She'd been logged out for a week.
Her tummy grumbled for the fifth time since she'd left the relative safety of her hideout (a concrete room inside the ruins of the once towering Space Needle), and she echoed the grumble audibly as she reached the Aurora Bridge.
It had been blown up. Debris still littered the area, charred skeletons of cars lined before an abandoned military checkpoint. The middle of the bridge was a gaping maw, two school buses wide, for the hungry black river below that flowed slowly, clogged with soot and muck from the eroding boardwalk.
"Shit," she thought out loud. Even the foundations had been ripped out by ordinance.
Luckily for her, this wasn't the only bridge in Seattle.
The Fremont Drawbridge was still there, and miraculously still down and crossable. As Heather made her way there, via a pile of rubble that formed a convenient climbable path, she hoped she wouldn't run into anyone as she crossed. Once again she counted her blessings as she started to cross, and there were no other souls as far as she could see.
Below the bridge was a derelict fishing trawler, trapped in the Seattle River by the closed drawbridge. Heather tried not to think about the people on the ship that hadn't made it out, but couldn't help herself. She kept looking over at it as she crossed.
The deck has scorch marks and the superstructure was riddled with bullet holes. Smoke still plumed from the embered stern. Whoever had manned the vessel had likely been shot long before they had time to worry about bridges.
"Alright, you got this, man," Heather said to herself, as she made it to the other side of the river. She passed a blooming yellow flower that stuck out of the rubble. Half an hour more up Fremont Avenue. She was halfway there.

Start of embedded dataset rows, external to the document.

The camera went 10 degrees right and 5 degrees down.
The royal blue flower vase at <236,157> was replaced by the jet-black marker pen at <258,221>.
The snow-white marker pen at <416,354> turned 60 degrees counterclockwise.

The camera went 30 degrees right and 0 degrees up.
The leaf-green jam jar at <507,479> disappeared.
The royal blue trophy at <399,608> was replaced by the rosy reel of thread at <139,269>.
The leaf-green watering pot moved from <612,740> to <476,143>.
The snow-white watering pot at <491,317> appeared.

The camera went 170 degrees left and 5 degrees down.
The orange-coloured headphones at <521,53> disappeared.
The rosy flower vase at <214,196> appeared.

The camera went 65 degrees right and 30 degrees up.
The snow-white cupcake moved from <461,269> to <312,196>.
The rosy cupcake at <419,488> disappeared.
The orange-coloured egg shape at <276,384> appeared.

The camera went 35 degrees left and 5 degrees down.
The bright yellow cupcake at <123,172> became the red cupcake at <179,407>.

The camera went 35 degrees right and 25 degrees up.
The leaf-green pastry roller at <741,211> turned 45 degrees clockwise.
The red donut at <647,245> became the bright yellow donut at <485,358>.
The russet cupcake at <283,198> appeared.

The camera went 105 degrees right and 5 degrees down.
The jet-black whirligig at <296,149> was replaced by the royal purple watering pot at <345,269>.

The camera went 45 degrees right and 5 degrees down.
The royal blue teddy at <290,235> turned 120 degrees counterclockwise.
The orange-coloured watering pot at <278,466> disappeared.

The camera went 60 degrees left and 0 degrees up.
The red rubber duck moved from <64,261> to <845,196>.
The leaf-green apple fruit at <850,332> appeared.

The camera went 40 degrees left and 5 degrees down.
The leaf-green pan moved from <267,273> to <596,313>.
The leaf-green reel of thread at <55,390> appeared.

Woodland Park was the last place to launch a military strike. There was no tactical advantage to holding the area, no significant way to defend the area, and no weapons to speak of outside of bolt-action rifles - which weren't as useful when people were killing each other with drones. But most importantly, things still grew here.
The Woodland Park Zoo was one of the last places Heather had seen to be largely untouched by the fighting. It was still different to how she remembered it from before, but different in the opposite direction to the rest of her city. Instead of being a site of destruction, its most significant change was a lack of human involvement.
WOODLAND PARK ZOO
Vines covered the sign. The once well-kept grounds grew unchecked, creating pocket-forests of tall grass that inched their way out of their concrete boundaries through cracks in the cement. The once dormant creek of the Australasia Exhibit had broken out of its man-made restraints and flowed freely through the park, spreading even more natural life through the heart of Seattle.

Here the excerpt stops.